So, what do you do when you have a 990 square foot apartment, two children 5 and 3 1/2, only three garden plots (that you don’t wish to be overtaken by said herbs), and limited sunlight in the apartment (bedrooms in the morning, living room in the afternoon)?
You plant your herbs in pots, of course. And just in case you think your neighbors will hate your pots all over the front walk (which mine don’t, thank goodness!), offer to share some of the results with them. And make sure to mention the aesthetic appeal and the lovely aromas of brushed herbs as you walk by.

But what to plant? Of course, with pots you can plant any type of herb and in multiple quantities. But what will you actually use?

Here is my list of often used herbs.

Chives: We have had chives for almost 7 years now. They have moved with us to three separate apartments and have remained outside year round. I have never had to buy new seeds. In the winter, they dry up and turn brown. At the beginning of spring I remove the dead strands and new ones come up.
We use chives a lot. But our favorite is in scrambled eggs with goat cheese and freshly chopped chives.

Basil: Regular genovese basil gets planted in the garden plot by the tomatoes to grow freely and keep pests away from the tomatoes. But Thai Basil is a whole other story. Thai Basil is a much stronger, more pungent version of your typical Italian variety. Its licorice taste is phenomenal and cannot be replicated. I usually plant two pots of this remarkable variety.
We have also planted purple basil and lime basil for various flavors and pesto varieties.

Sage: Sage also lasts all year round, which is nice because we usually only use it in the fall and winter. It starts to look shabby and sad at the end of winter, but has no problem returning. If planted in a pot, it will eventually outgrow the pot and you will have to start from seeds again.

Thyme: Thyme is another all-year plant, which we use all year long. Last year we planted a variation of this well-beloved herb called lemon thyme. This lovely variation was used in many salad dressings and we even made a pesto of it.

Cilantro/’Coriander’/Parsley: Now you might be asking why I lumped these two herbs together. One reason is to share this little known fact: many people do not like cilantro and/or parsley, often saying that that either one or both taste like soap. But did you know that these people have a genetic reason for not liking one or both of these herbs? As crazy as it sounds, people have a genetic pre-disposition to either loving or hating one or both of these herbs and almost all people with this genetic variation say they taste like soap.
My partner is one such person. He (as do I) loves cilantro and its more pungent cousin culantro. But hates parsley.
I, however, am fortunate enough to love both. And so both get planted in our pots. But we (I) use a lot of both, so we either do several pots of each or large pots.

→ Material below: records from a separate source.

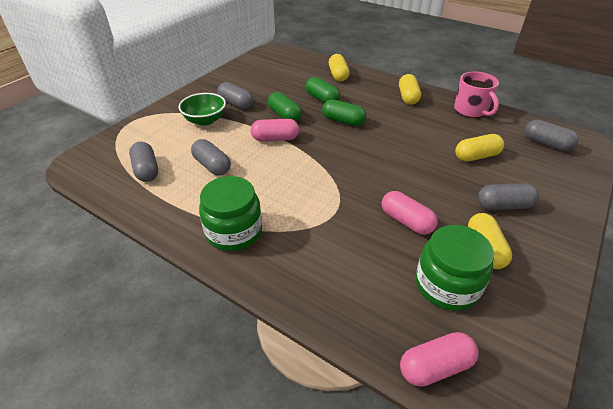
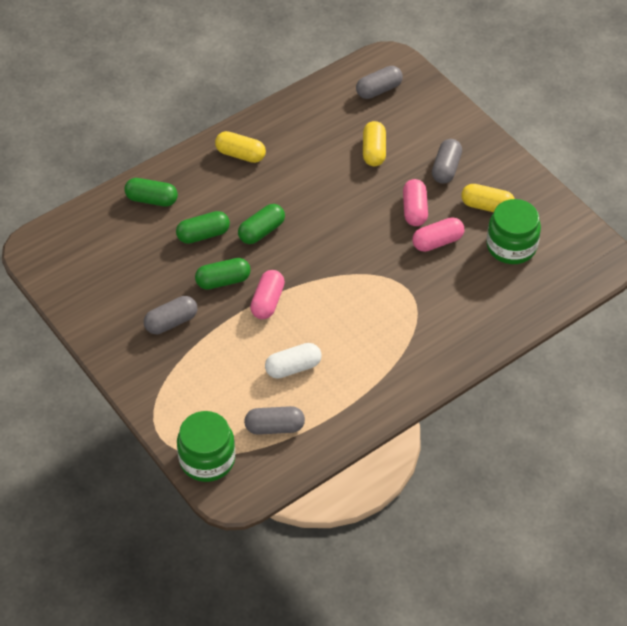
camera: 70 degrees left, 10 degrees up
(205, 120) = (196, 360): green bowl -> none
(212, 166) = (293, 368): grey capsule -> white capsule
(234, 231) = (401, 367): green jar -> green jar (207, 459)
(338, 75) = (152, 199): yellow capsule -> green capsule
(435, 367) = (570, 282): pink capsule -> pink capsule (414, 210)
(471, 110) = (295, 114): pink mug -> none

Mint and lemon balm: We love mint and use it often in the summer for mojitos. We also love lemon balm and use it for the same reason and teas. But mint and lemon balm both grow wild in our apartment complex and so we do not need to grow them in pots. If you choose to grow either of these, remember that they both grow like weeds, sometimes they are even difficult to contain in pots. Also, there are several varieties of mint; you may need to experiment with different types.

Other container growing: Greens – lots of greens. Arugula, spinach, swiss chard, etc can all be grown in containers – year round!
Tomatoes, especially small cherry tomatoes and peppers.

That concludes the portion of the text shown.